In the meantime, health workers have had to cope with imperfect implementation plans that vary from hospital to hospital.

"What we’ve found is that hospitals are moving into compliance with getting safe devices, but that direct care providers were not brought in on the process of selection or were only given a limited number of products from which to select," Forsyth said.

In the worst of such cases, nurses have been forced to use devices they don’t like, devices selected for their cost as much as for their effectiveness, or altogether inferior devices, she said.

Charlene Gliniecki, RN, an occupational health nurse practitioner, director of employee health and safety, and vice president of human resources at El Camino Hospital in Mountain View, Calif., said her hospital has had a "continuous downward trend since 1987" in its incidence of blood and body fluid exposures because of internal safety procedures. But there have been "slightly more exposures related to sharps" this year compared to last year.

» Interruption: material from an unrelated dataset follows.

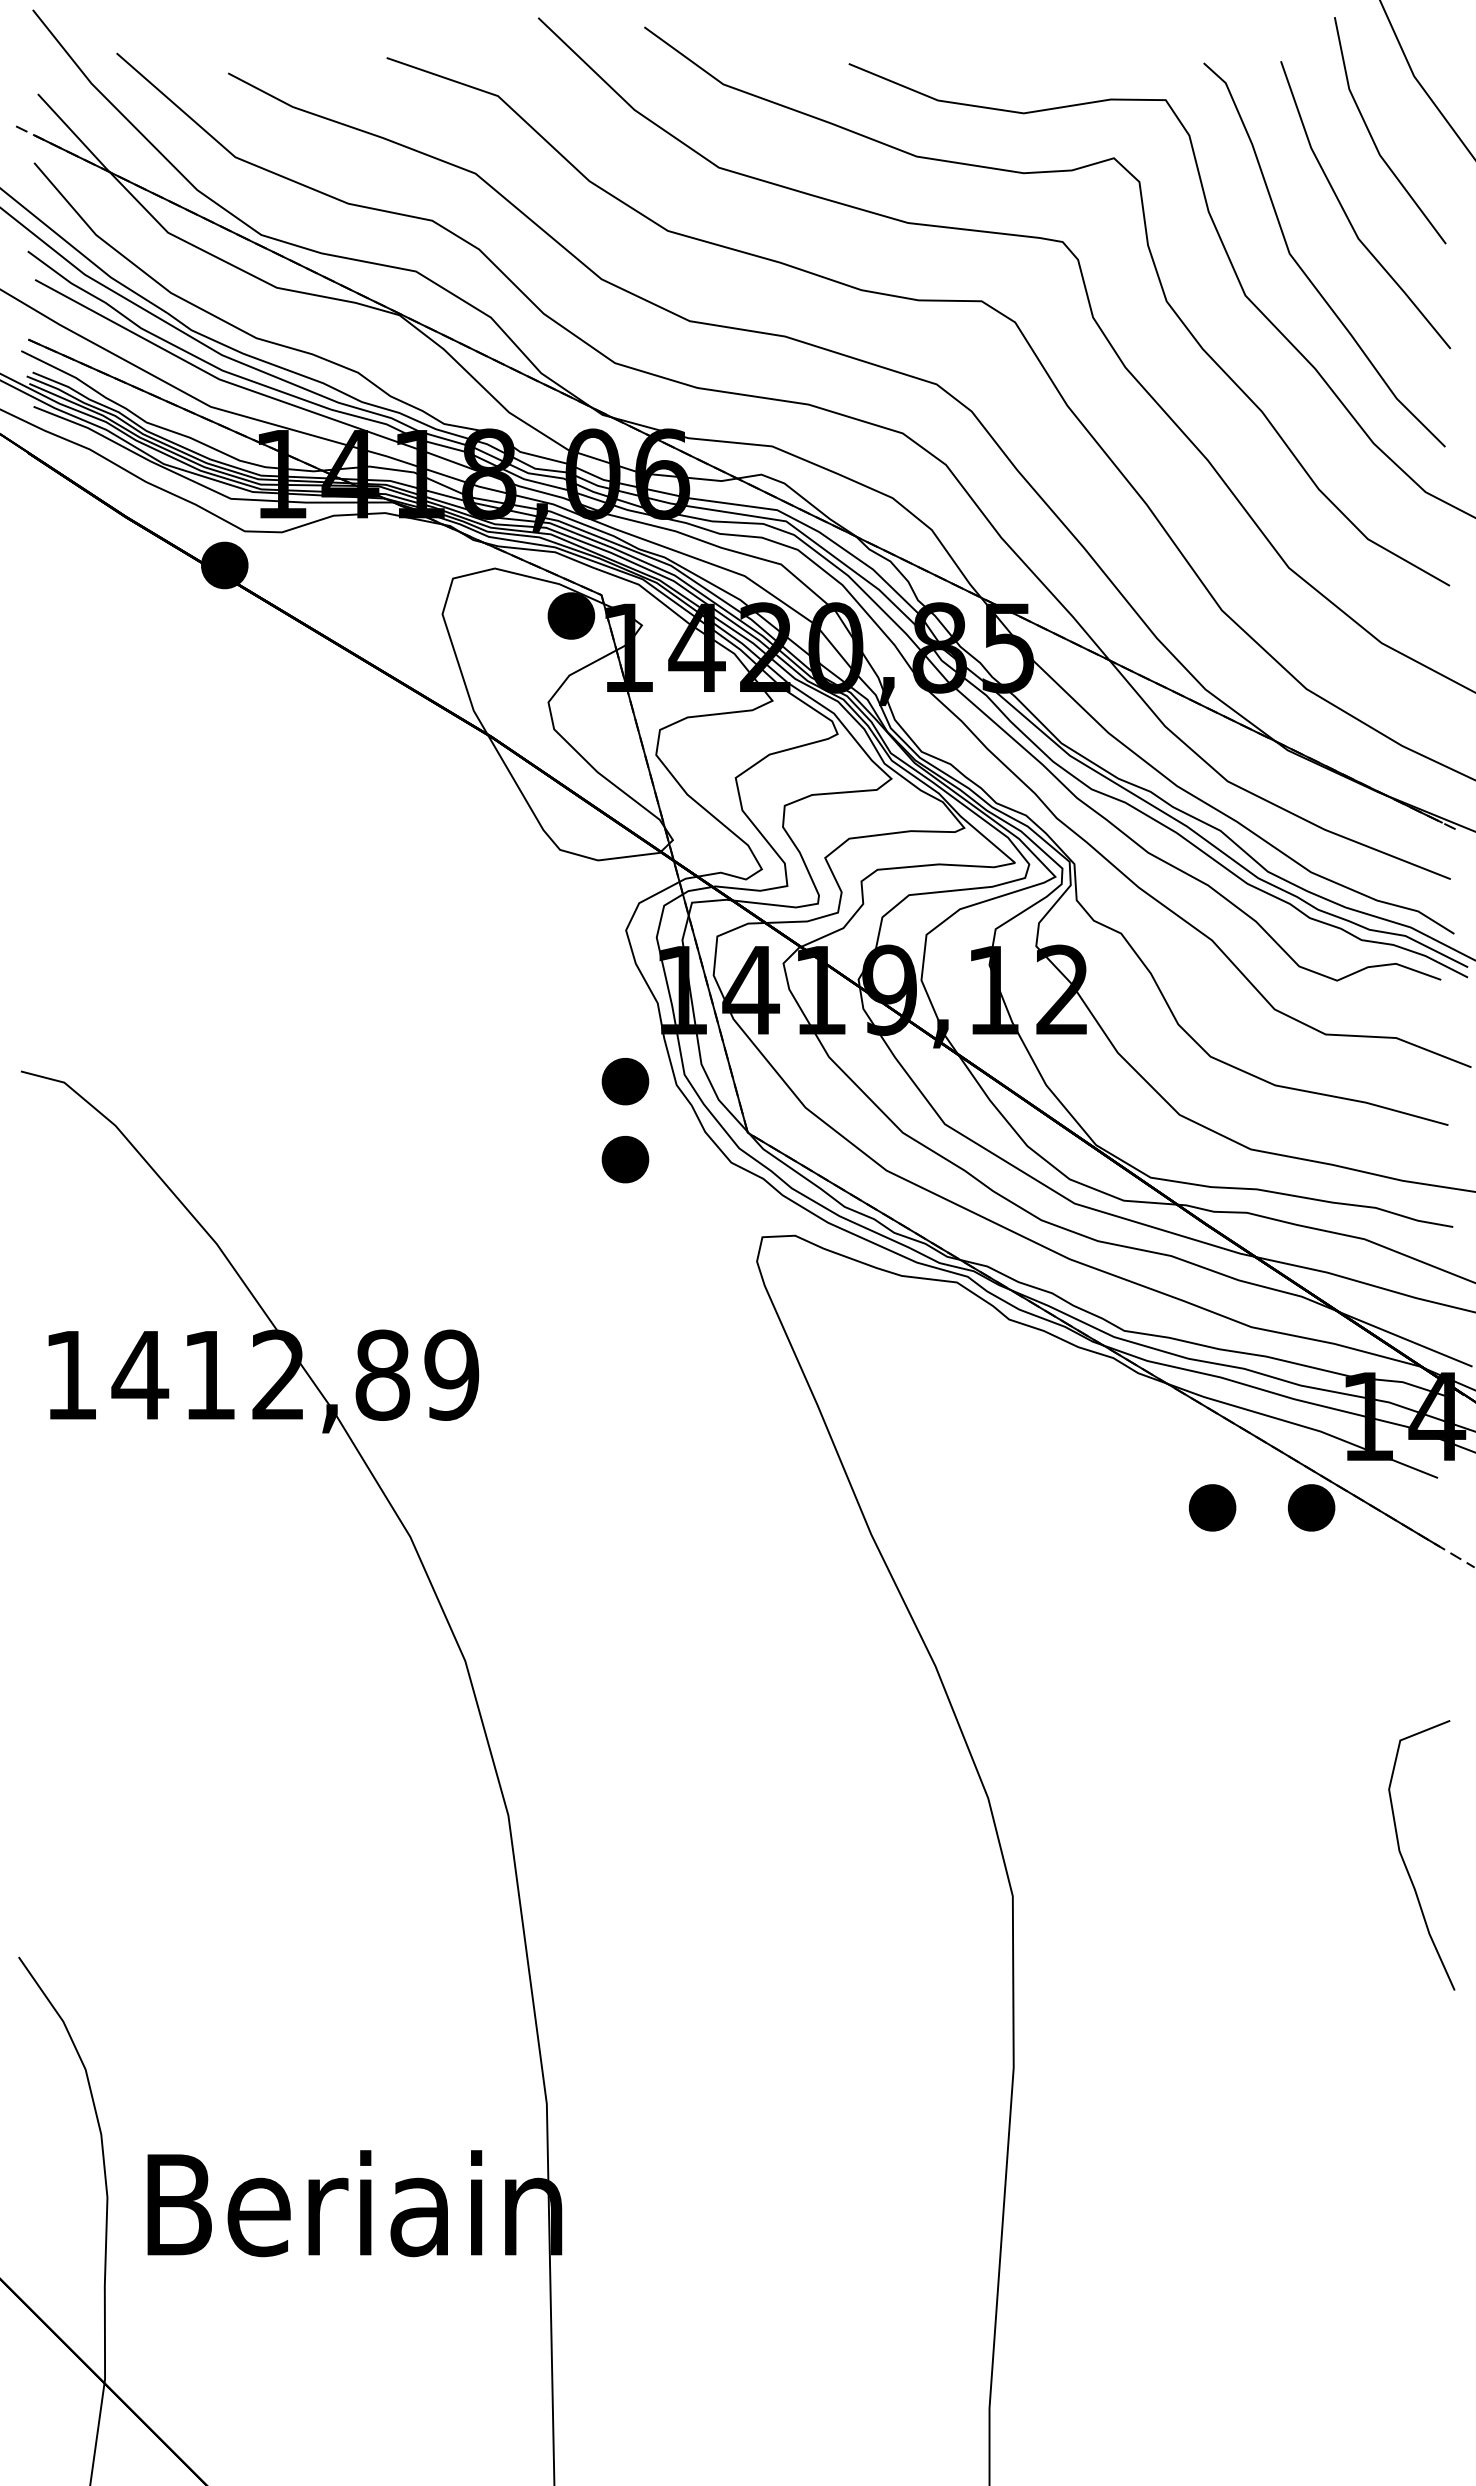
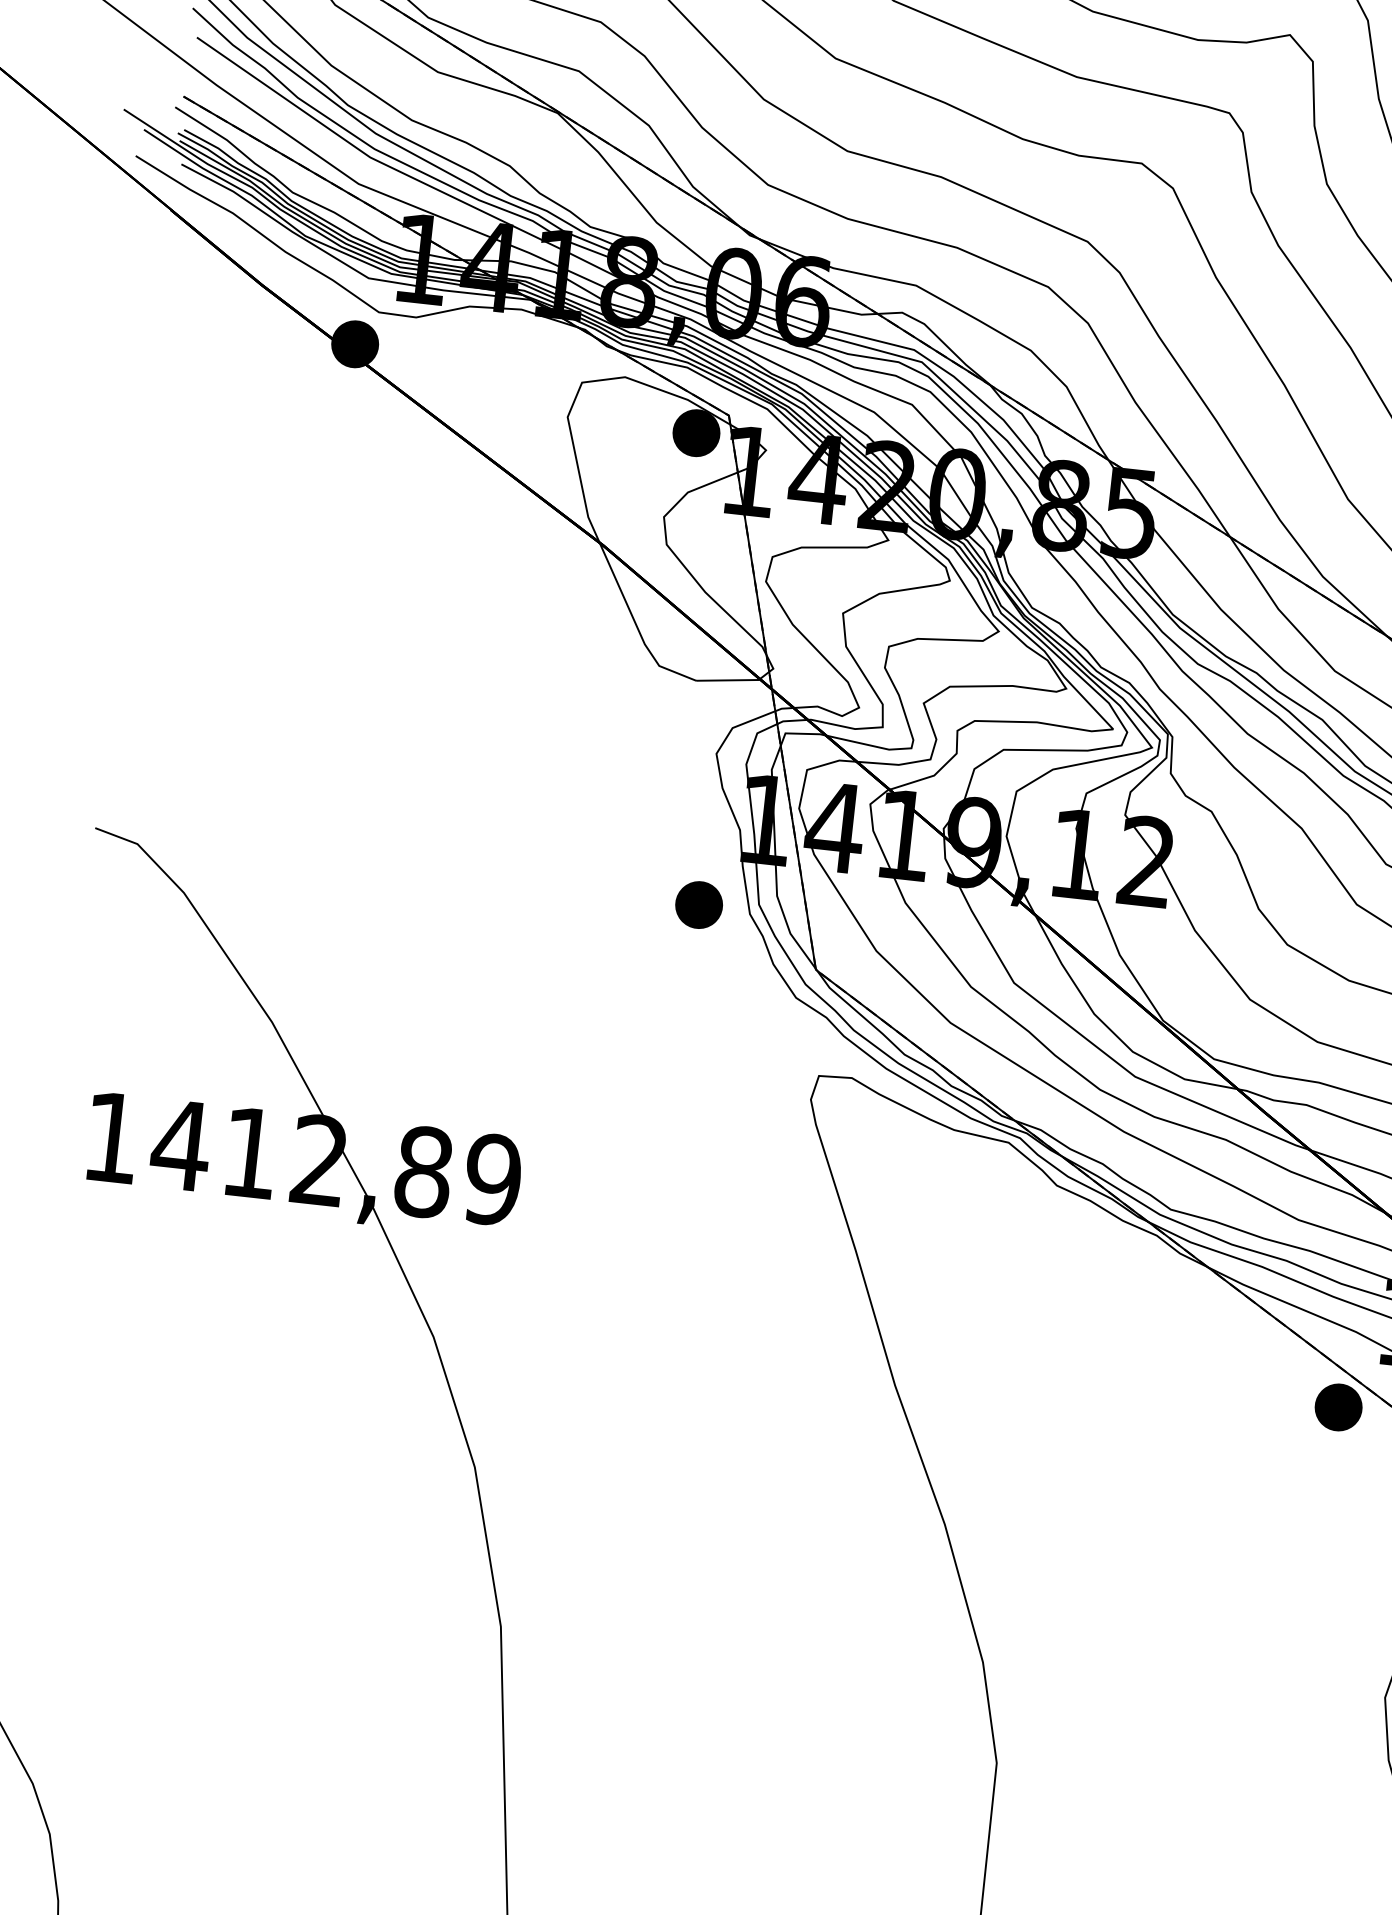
part: (625, 1159) -> (690, 983), removed
part: (1212, 1507) -> (1239, 1396), removed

"When you introduce new things, there is a learning curve," Gliniecki said.

At Alameda County Medical Center in California, reported incidents have decreased 6 percent to 8 percent per year since 1996, but still 71 incidents were reported in 1999, said Kathi Ruel, RN, a certified occupational health nurse-specialist and employee health manager at the hospital.

Ruel said the new devices were met by "resistance from some practitioners to any kind of switch to a safety device."

Ruel and Gliniecki said proper training was the most critical aspect of implementation, but Forsyth said proper training often is neglected and can lead to injuries – even with safety needles.

Even with the active participation of nurses and staff in the selection process, the marketplace has led to problems, said Susan Vikker, RN, a certified infection control nurse and infection control practitioner at Beverly Hospital in Montebello, Calif. Often, the demand from hospitals has far outstripped the supply from safety device makers.

"We had representatives from nursing and surgery, and we did trials and evaluations on the devices," Vikker said. "In one case, we tried one device, then switched to another, only to have the nursing staff decide they liked the first one better. This is a process of education and re-education, and it takes a lot of time."